Essai sur le don (Marcel Mauss, 1923-25)

  Marcel Mauss analyse, dans ce texte célèbre, le régime du don tel qu'il a été décrit et pratiqué dans certaines sociétés nord-américaines (potlatch) ou mélanésiennes (kula). Ce régime associe trois obligations : de donner, de recevoir et de rendre.

  Le "potlatch" est une institution étudiée à la fin du 19ème siècle par l'anthropologue américain Franz Boas dans les sociétés indiennes du Nord-Ouest américain (Tlingit, Haïda, Tsimshian et Kwakiutl). Ces sociétés se dispersaient en été, et se réunissaient en hiver dans des "villes" ou étaient organisées des fêtes somptueuses. Les chefs ou les tribus rivalisaient en générosité pour distribuer toutes sortes de biens, de prestations ou de rites, et déterminaient ainsi leur place dans la hiérarchie sociale. Marcel Mauss compare cette pratique au "kula", un système d'échange décrit en 1922 par Bronislaw Malinowski dans les îles Trobriand (Nouvelle-Calédonie). Dans les deux cas, il s'agit d'un "phénomène total" à la fois religieux, mythologique et chamanique, une pratique à la fois sociale, juridique, économique, symbolique, et esthétique. Les chefs de tribus s'y engagent avec leurs familles, et aussi avec les ancêtres et les dieux dont ils portent le nom. C'est un gigantesque commerce, mais aussi une confrontation qui n'est pas sans risque. On fraternise tout en restant étranger, on communique tout en s'opposant constamment. Le potlatch est un jeu, une épreuve, et aussi une chose dangereuse qui peut mal tourner.

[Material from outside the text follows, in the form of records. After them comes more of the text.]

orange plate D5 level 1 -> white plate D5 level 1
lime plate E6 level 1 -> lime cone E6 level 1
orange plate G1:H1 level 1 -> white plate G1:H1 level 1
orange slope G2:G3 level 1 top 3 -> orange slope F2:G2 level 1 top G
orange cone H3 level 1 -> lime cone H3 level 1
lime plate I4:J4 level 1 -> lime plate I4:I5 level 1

  Marcel Mauss distingue trois obligations inséparables, qui sont toutes trois en même temps contraignantes et désintéressées, et que les sociétés considérées ne distinguent pas les unes des autres.
1. De donner. Pour conserver son autorité et maintenir son rang, un chef doit donner. Il ne peut prouver qu'il est hanté par les esprits et qu'il possède sa fortune qu'en la distribuant. De cette façon, son nom prend du poids, il montre sa supériorité sur le donataire. Celui qui ne donne pas perd la face (sa face est pourrie). Le don peut aller jusqu'à la destruction complète (objets brûlés, brisés ou jetés à l'eau) (qu'on peut comparer à un sacrifice en faveur des esprits). Toutes les occasions sont bonnes : inviter ses amis, réparer une faute, partager les produits de la chasse ou de la cueillette, reconnaître n'importe quel service. Comme dans certaines traditions européennes, ne pas inviter l'orphelin, l'abandonné ou le pauvre peut se révéler dangereux. L'oubli peut avoir des conséquences funestes.
2. De recevoir. Refuser le potlatch, c'est manifester qu'on craint d'avoir à rendre, c'est avouer qu'on est vaincu d'avance. On ne peut donc, en principe, qu'accepter un don et l'apprécier à haute voix. En même temps, on accepte un défi, on s'engage.
3. De rendre. Quand le potlatch ne consiste pas en pure destruction, il est obligatoire de rendre avec usure - les taux étant très élevés, de l'ordre de 30 à 100% par an. La sanction est la perte du rang d'homme libre, l'esclavage pour dette.

  Tout ce qui est précieux, y compris les talismans ou emblèmes, les privilèges, titres ou choses morales, les maisons, les femmes ou les enfants, les portes ou les peintures, les peignes ou les bijoux, les cérémonies ou les danses, les plaisanteries ou les injures, tout peut faire l'objet de dons et d'échanges et est l'objet de croyances spirituelles. Chacune de ces choses possède une individualité, un nom, elle parle, elle fait des demandes, etc... Les choses échangées transforment le récipiendaire en un individu surnaturel, un initié. Elles ont une vertu protectrice, sont des gages de richesse et des principes d'abondance. La transmission ne se fait pas qu'entre hommes, mais aussi magiquement, entre hommes et dieux.

  Dans ce don-échange, la chose n'est jamais purement objective. Il reste en elle une trace de la personne qui a initié l'échange. Ce qui est en jeu n'est pas seulement l'effet ou l'usage de la chose, mais le droit pour chacun d'incarner un esprit. En donnant et en rendant des choses, on se donne et on se rend des respects, on se donne et on se doit aux autres. Comme pour le travail salarié à l'époque moderne, la circulation des choses s'identifie à la circulation des droits et des personnes, selon des normes qui recoupent les grands principes du droit moderne.